What I Witnessed: On Laurie Anderson

I was lucky enough to catch multi-media artist Laurie Anderson’s show, The Weather, at The Hirshhorn Museum this August 2022, and Anderson remains a provocative, complex, and searching artist even in the latter days of her five-decade-plus career. Anderson’s 2022 work also is playful, elusive, and at times, blunt, and of course, ironic. The Weather, for me, was tonally dystopic, but also pulse-beatingly creative.

Her show weaved through the circle of this uniquely concentric museum; one room called into question the experiencing of a mechanical environment, for me. Anderson had red flags in a hallway that moved at times by mechanical arms to an eerie, recorded soundscape. Each side had five or so flags. On each side, most but not all the flags moved in unison, like soldiers, like slow dancers. The dark room’s lighting exposed some of the gentle contours of each flag’s blood-red draping.

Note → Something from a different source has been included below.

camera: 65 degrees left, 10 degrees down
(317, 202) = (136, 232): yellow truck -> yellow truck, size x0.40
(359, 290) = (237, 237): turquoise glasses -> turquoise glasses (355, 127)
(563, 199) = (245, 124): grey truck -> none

What does it mean to have an interpretative or emotional experience of this technology? That’s what I mean by her work calling “experiencing” into question.

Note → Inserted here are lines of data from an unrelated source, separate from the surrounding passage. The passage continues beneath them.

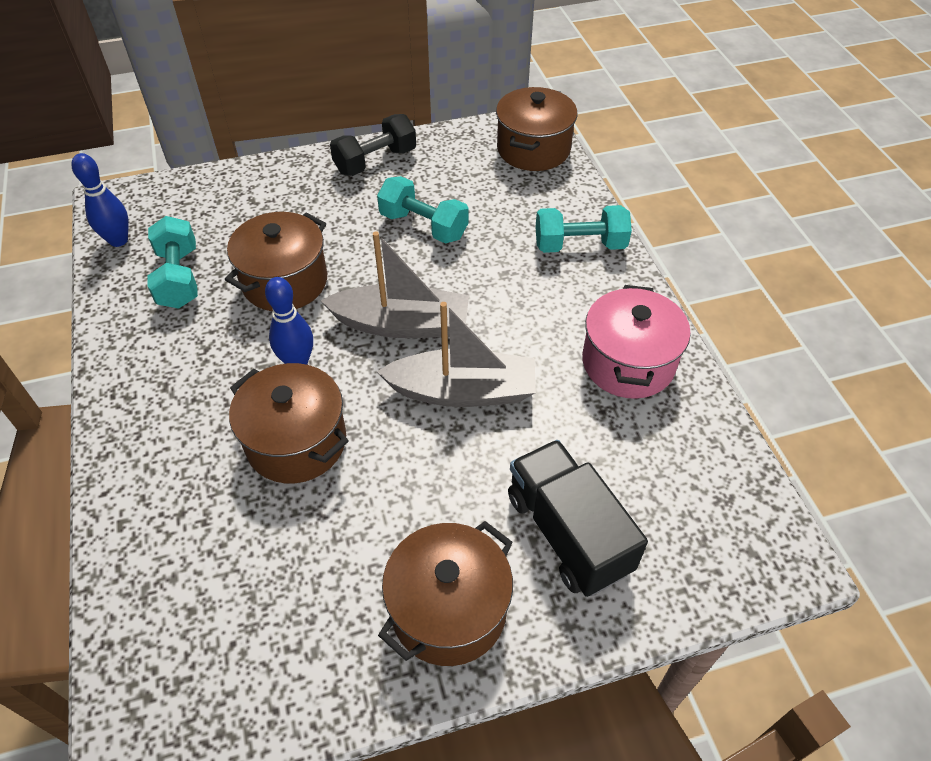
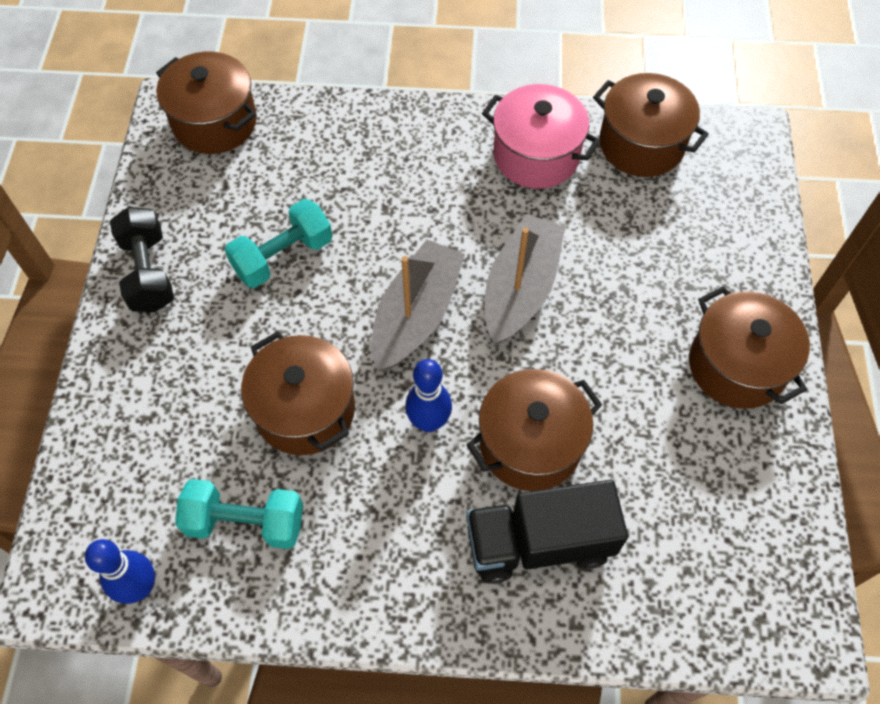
camera: 70 degrees left, 10 degrees up
(567, 533) = (690, 261): black truck -> black truck (539, 543)
(580, 245) = (378, 136): turquoise dumbbell -> none
(700, 450) = (641, 144): none -> brown pot

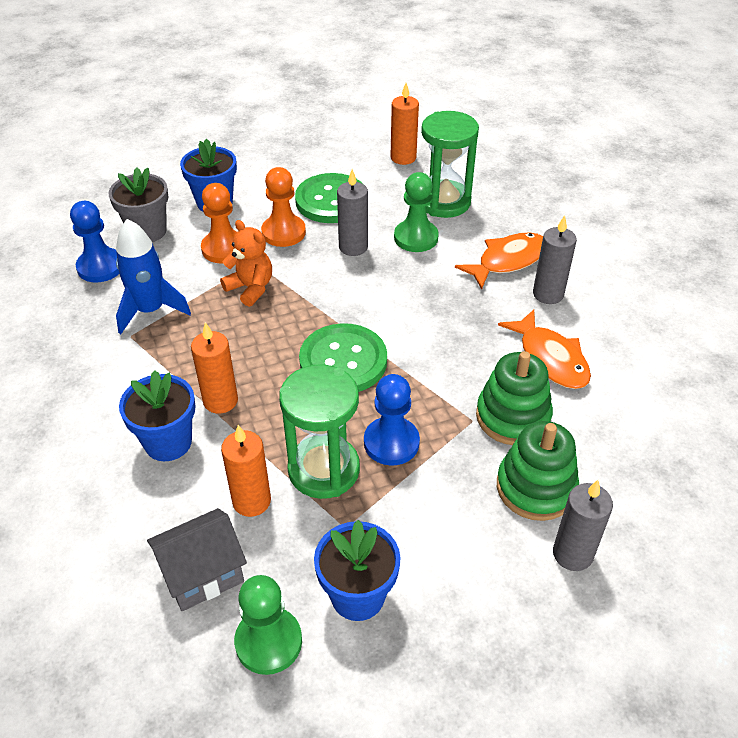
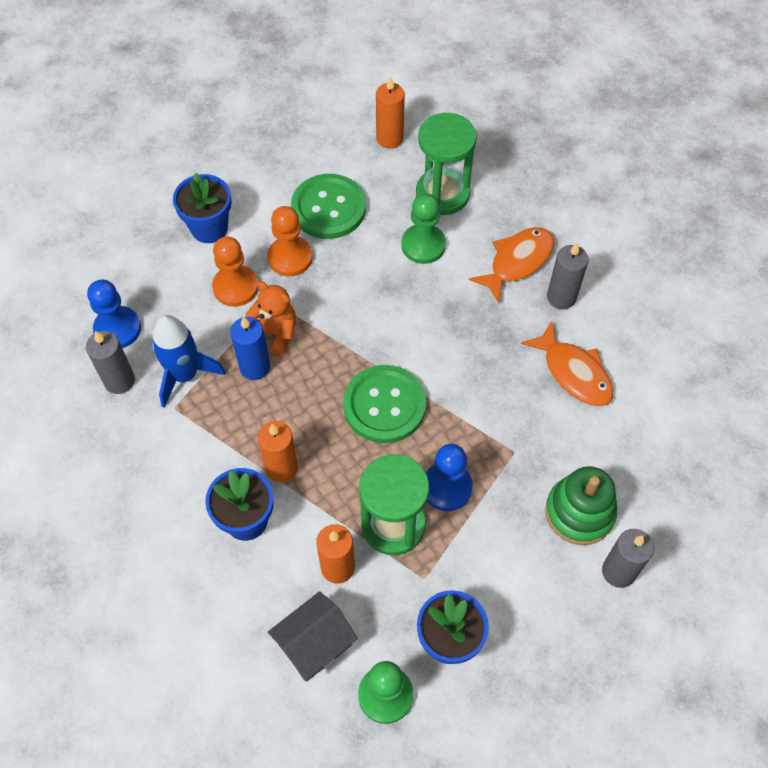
camera: 10 degrees left, 15 degrees up
(147, 231) = (151, 276): grey flower pot -> none
(221, 313) = (255, 367): none -> blue candle
(353, 247) = (364, 266): grey candle -> grey candle (119, 380)
(513, 417) = (549, 442): green stacking toy -> none

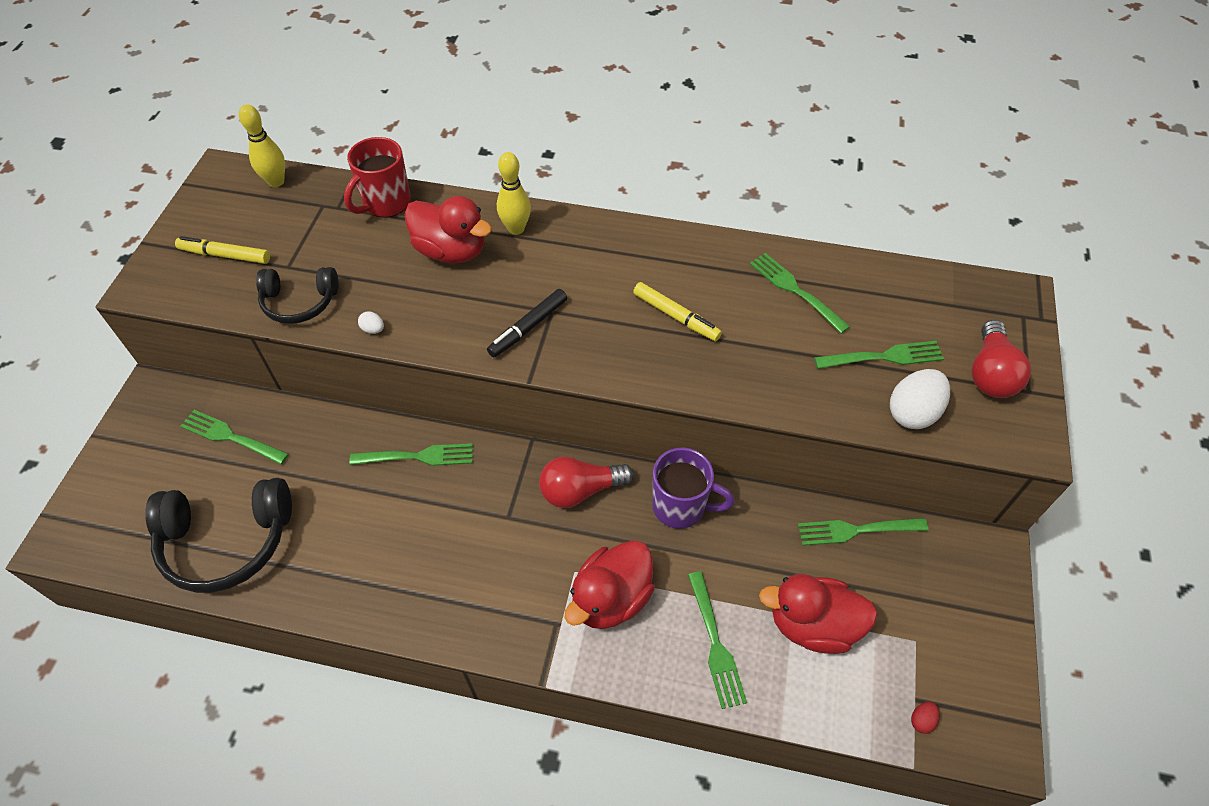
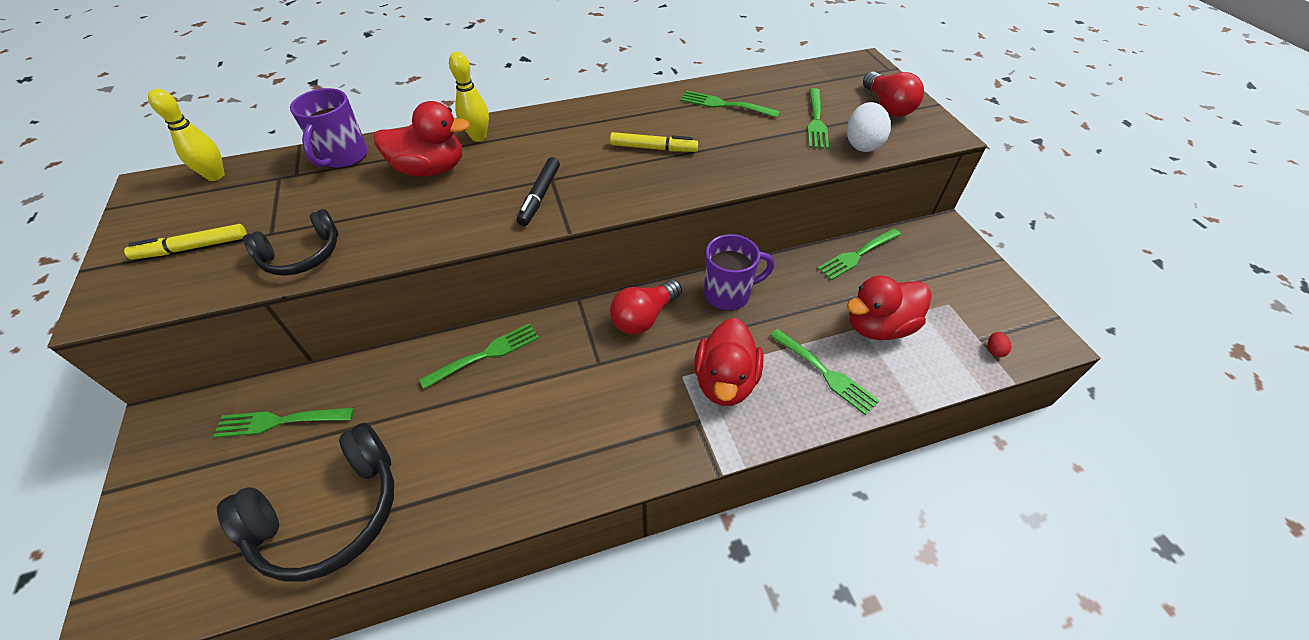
camera: 30 degrees left, 5 degrees down
(373, 329) = (395, 248): white egg -> none
(386, 203) = (343, 157): red mug -> purple mug
(884, 357) = (816, 121): green fork -> green fork turned 135 degrees clockwise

Generally, this red-flag piece spoke to how environments shape us. Of course, it also had an eerie and yet graceful effect. My friend alongside also commented on the red connotations to blood and war. Today, a day later, the red made me think about passion. Red flags as metaphor.

The show was larger than this. There was a room of onsite images and text from floor to ceiling that appeared to be made onsite. Further along, there was a room of large scale paintings of a loose brushwork and atmospheric figures and landscapes. There were two rooms involving imagistic projections. Anderson is a multimedia artist indeed.

I happened this August to visit MASS MOCA, an amazing contemporary art museum in North Adams, Mass., and saw two or three films of Anderson there too. She’s wonderful, provocative, curious, odd, and I plan on returning to and exploring more of her work this year. The Weather, at The Hirshhorn Museum, was overwhelming, provocative, impactful, and disorienting in good way.